A team of researchers, including Dr Chris Watson from Queen’s, has won an award in the Science Foundation Ireland-Irish Aid Sustainable Development Goals (SDG) Challenge for their research into childhood pneumonia.

The BIOTOPE project is led by Dr Joe Gallagher and Dr Watson of University College Dublin and Queen’s University Belfast, and in partnership with Dr Balwani Mbakaya of Mzuzu University in Malawi and Professor Cathal Seoighe of University of Galway. 

The SDG Challenge Programme is a partnership between Science Foundation Ireland (SFI) and Irish Aid (Department of Foreign Affairs), whose purpose is to support transformative, sustainable solutions to contribute to addressing development challenges in Irish Aid’s partner countries. 
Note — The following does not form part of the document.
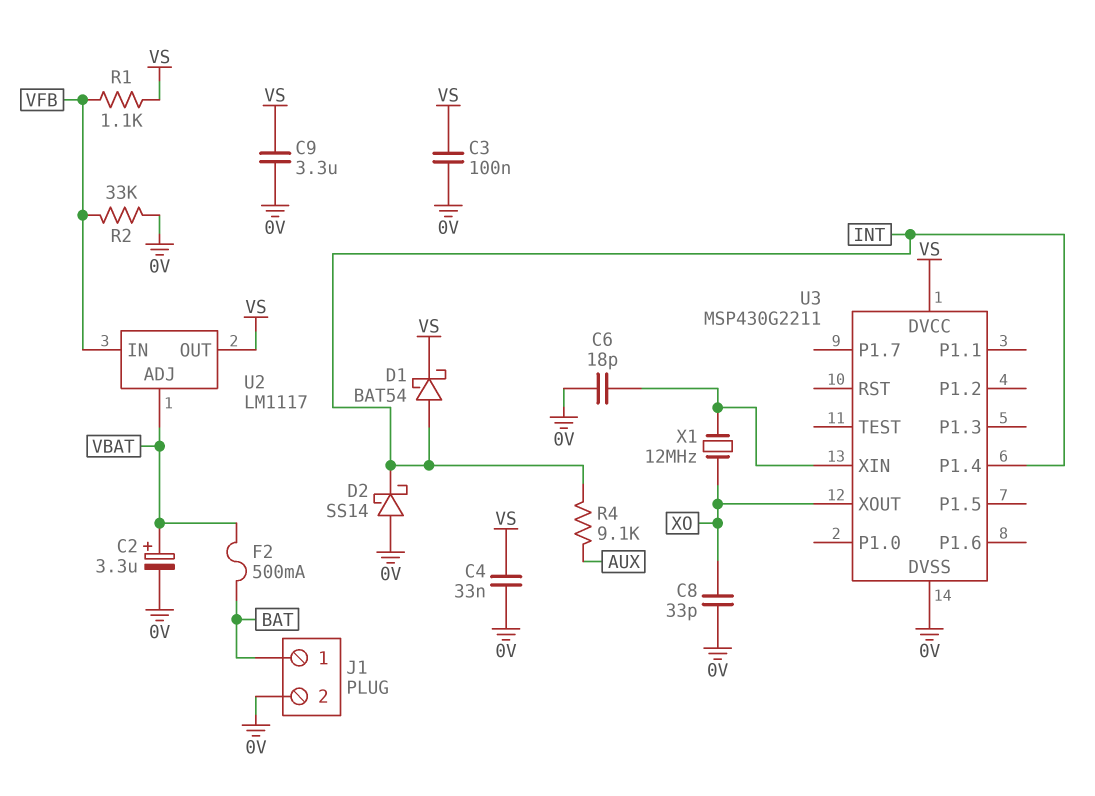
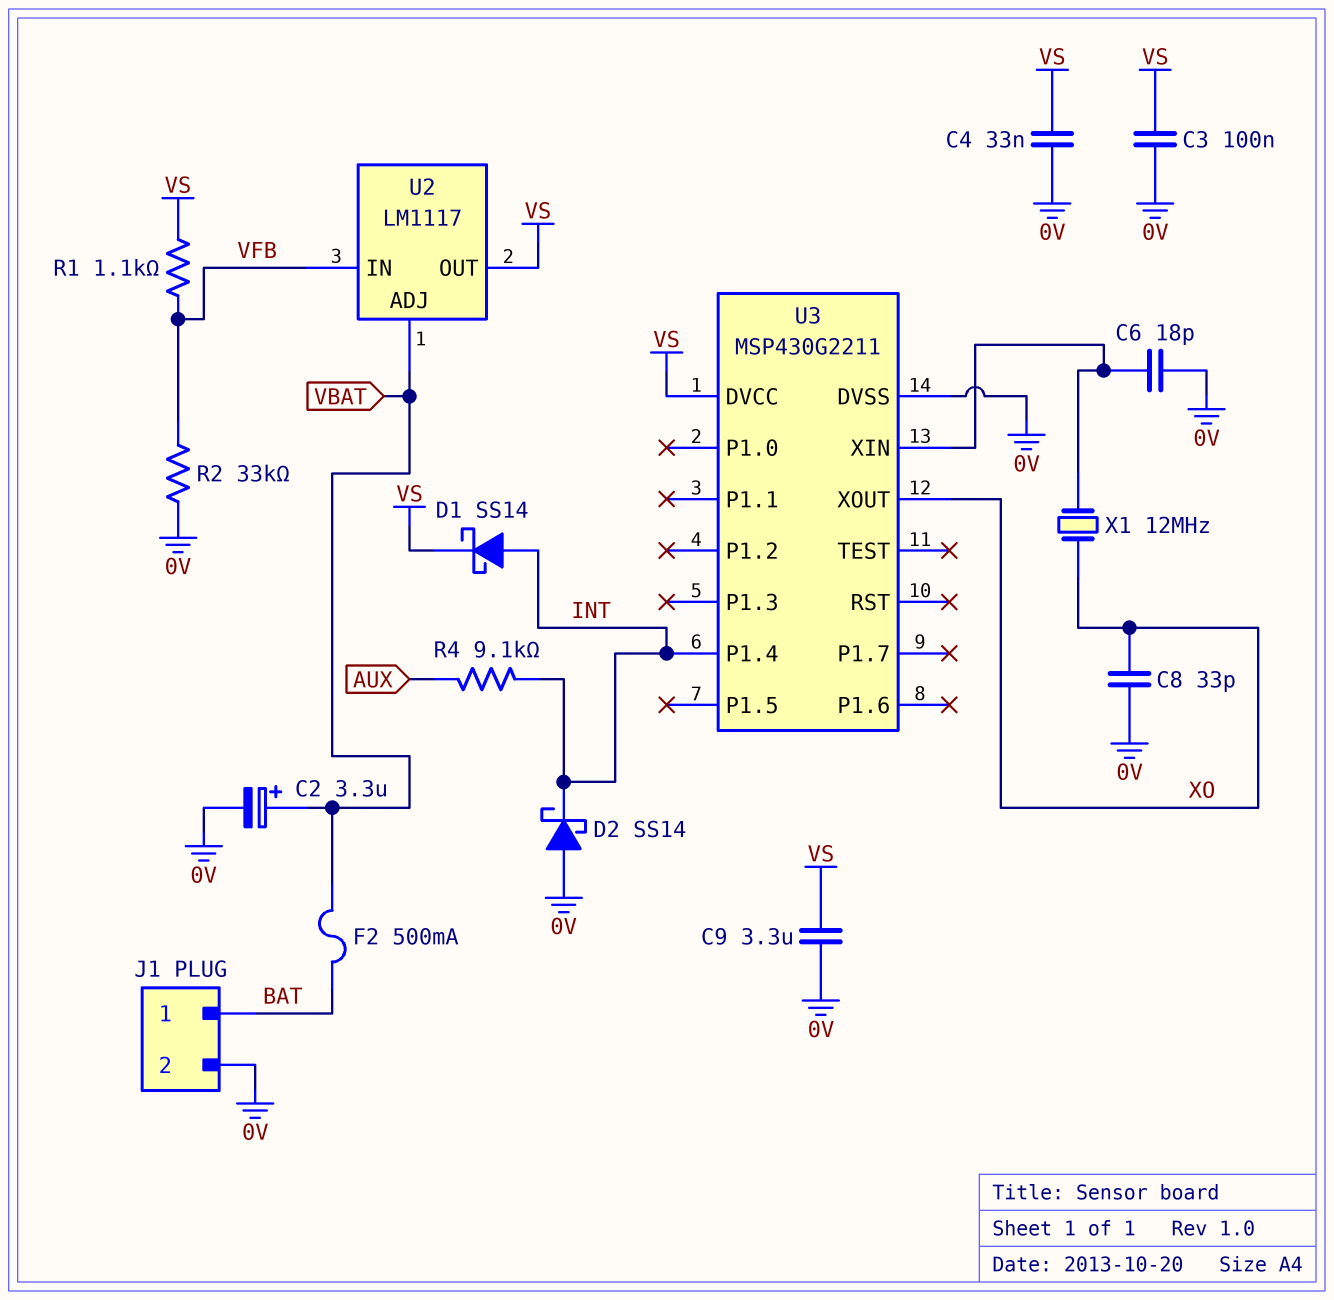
D1: schottky BAT54 (A INT, K VS) -> schottky SS14 (A INT, K VS)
The runner-up prize was announced by Minister for Further and Higher Education, Research, Innovation and Science, Simon Harris TD, and Minister of State for International Development and Diaspora, Sean Fleming TD, following rigorous assessment by a panel of global health experts. 

Accepting the award, Dr Watson and Dr Gallagher, said: “This project is working to reduce deaths in children by providing tools to health workers in primary care to better identify those at risk of severe illness and those who need antibiotics. 

“Our team are working together with Dr Billy Nyambalo at the Ministry of Health in Malawi to ensure findings from the research can be readily implemented within Malawi's healthcare plans.” 

Pneumonia kills more children than any other single disease with an estimated 935,000 deaths per annum. The project builds on existing work in primary care in Malawi and will use cellular networks and smartphone technology to develop models to help categorise the severity of pneumonia cases for treatment, and work on tests to reduce over-prescription of antibiotics. 

The BIOTOPE team will use the award prize of €893,000 over two years to improve their machine-learning models, finalise the best candidate biomarkers for disease severity, and conduct clinical studies in eight districts in Malawi.